"I discovered three perfectly cut shafts hidden beneath the sands. They sit in the triangle between the Great Sphinx, Khufu's Pyramid and Khafre's Pyramid, and may open into a long-forgotten underground world. These are not water wells. They bear no inscriptions, no signs of casual digging, and their geometry is too precise, their walls too smooth, their design too deliberate. Could these shafts be the keys to the network of hidden chambers the Greek philosopher Herodotus once whispered about, possibly connected to the Nile?"
"Herodotus described a massive 'labyrinth' in Egypt with 3,000 chambers, many hidden below ground, which included and a large underground pyramid. Explorers in the 1800s, like Giovanni Caviglia and Henry Salt, recorded strange wells near the Sphinx and Khafre's causeway. French archaeologist Pierre-Jean Mariette mapped additional anomalies in 1864 and 1885, and scholars like George Reisner, Hermann Junker, and Selim Hassan traced a line of cavities between the Sphinx and Khafre's Pyramid between 1929 and 1939."

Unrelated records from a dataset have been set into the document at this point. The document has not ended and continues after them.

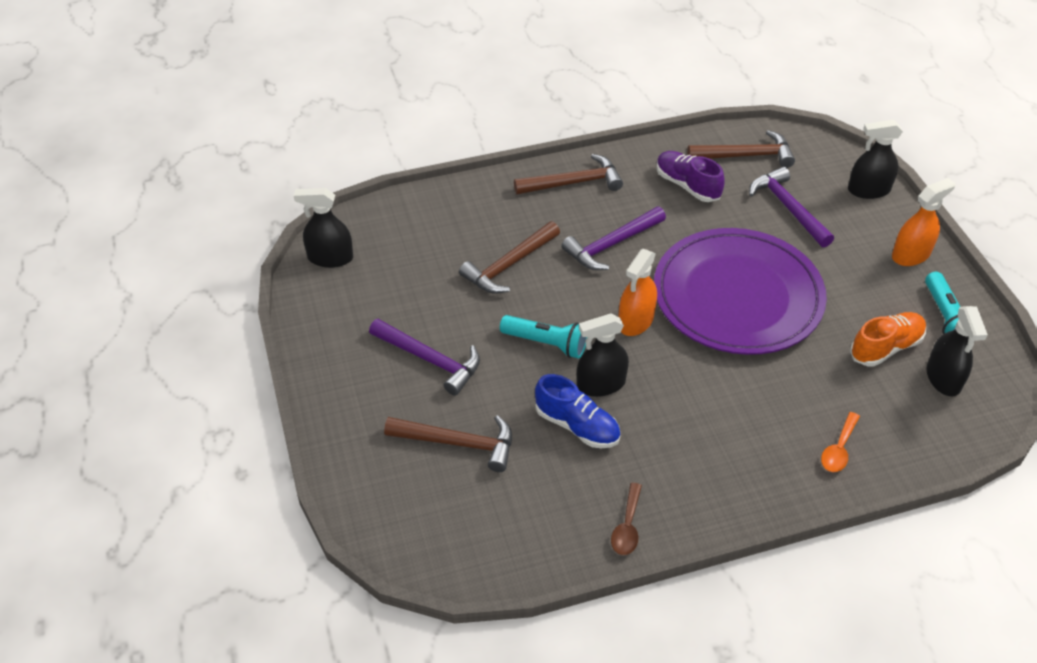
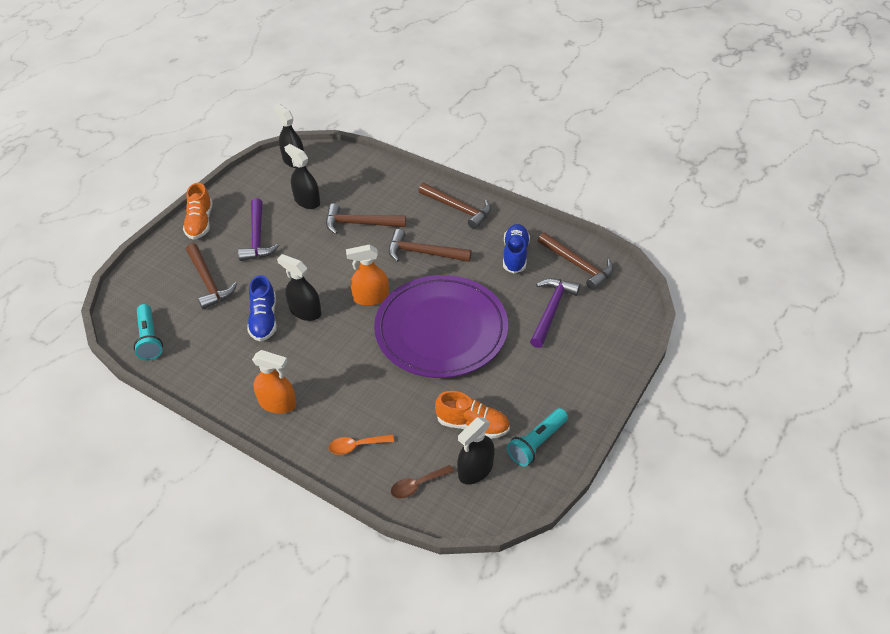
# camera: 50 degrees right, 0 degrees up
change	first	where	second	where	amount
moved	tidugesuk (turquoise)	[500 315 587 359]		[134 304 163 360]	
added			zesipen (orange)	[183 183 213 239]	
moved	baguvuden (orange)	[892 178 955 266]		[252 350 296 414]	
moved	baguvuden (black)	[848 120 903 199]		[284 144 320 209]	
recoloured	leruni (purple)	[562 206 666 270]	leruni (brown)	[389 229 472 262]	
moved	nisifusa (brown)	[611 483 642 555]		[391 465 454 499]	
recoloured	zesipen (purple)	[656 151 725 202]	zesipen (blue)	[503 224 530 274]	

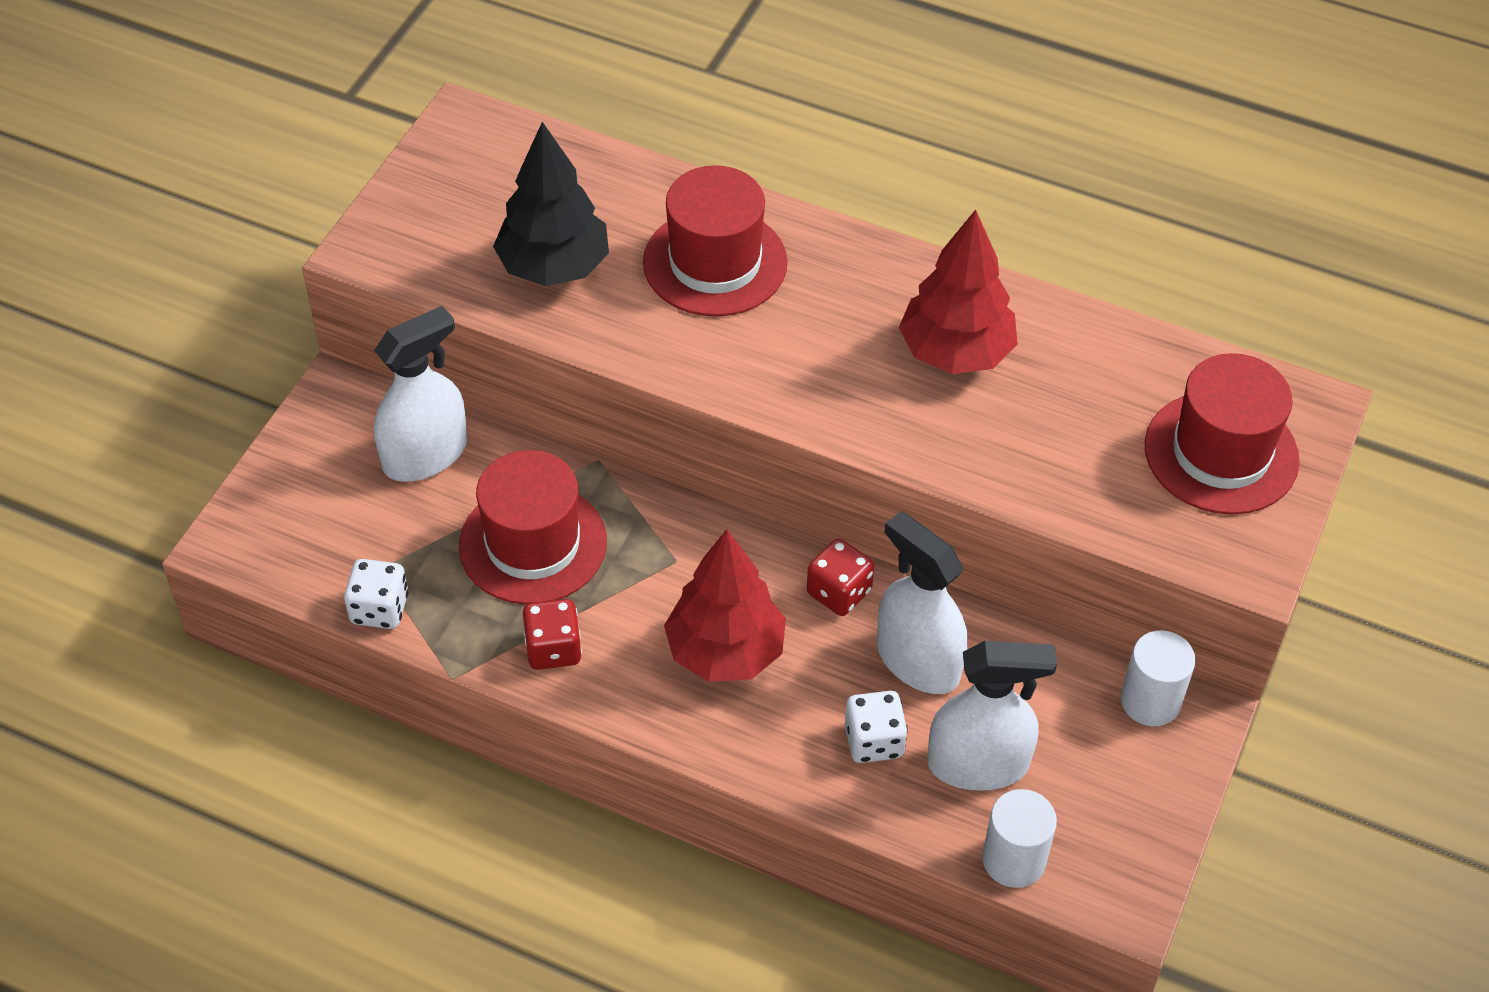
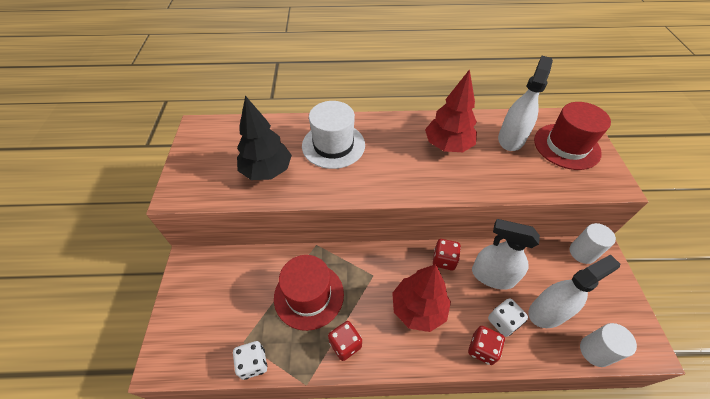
# camera: 25 degrees left, 0 degrees up
change	first	where	second	where	amount
recoloured	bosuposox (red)	[643 165 788 317]	bosuposox (white)	[302 101 365 169]	
added			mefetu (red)	[468 326 505 365]	
moved	baguvuden (white)	[374 306 467 482]		[498 56 553 151]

Three perfectly cut shafts lie on the northeastern edge of the Giza Plateau between the Great Sphinx, Khufu's Pyramid and Khafre's Pyramid, descending into enigmatic depths. The shafts are square, precisely fitted with limestone and sandstone blocks, lacking inscriptions or casual-digging signs, and are not water wells. Historical reports from Herodotus and 19th–20th-century explorers recorded similar wells and mapped anomalies and cavities along the Sphinx–Khafre corridor. Recent Synthetic Aperture Radar surveys guided fieldwork that located the standing shafts, suggesting they may connect to a broader, possibly interconnected subterranean network and potentially to the Nile.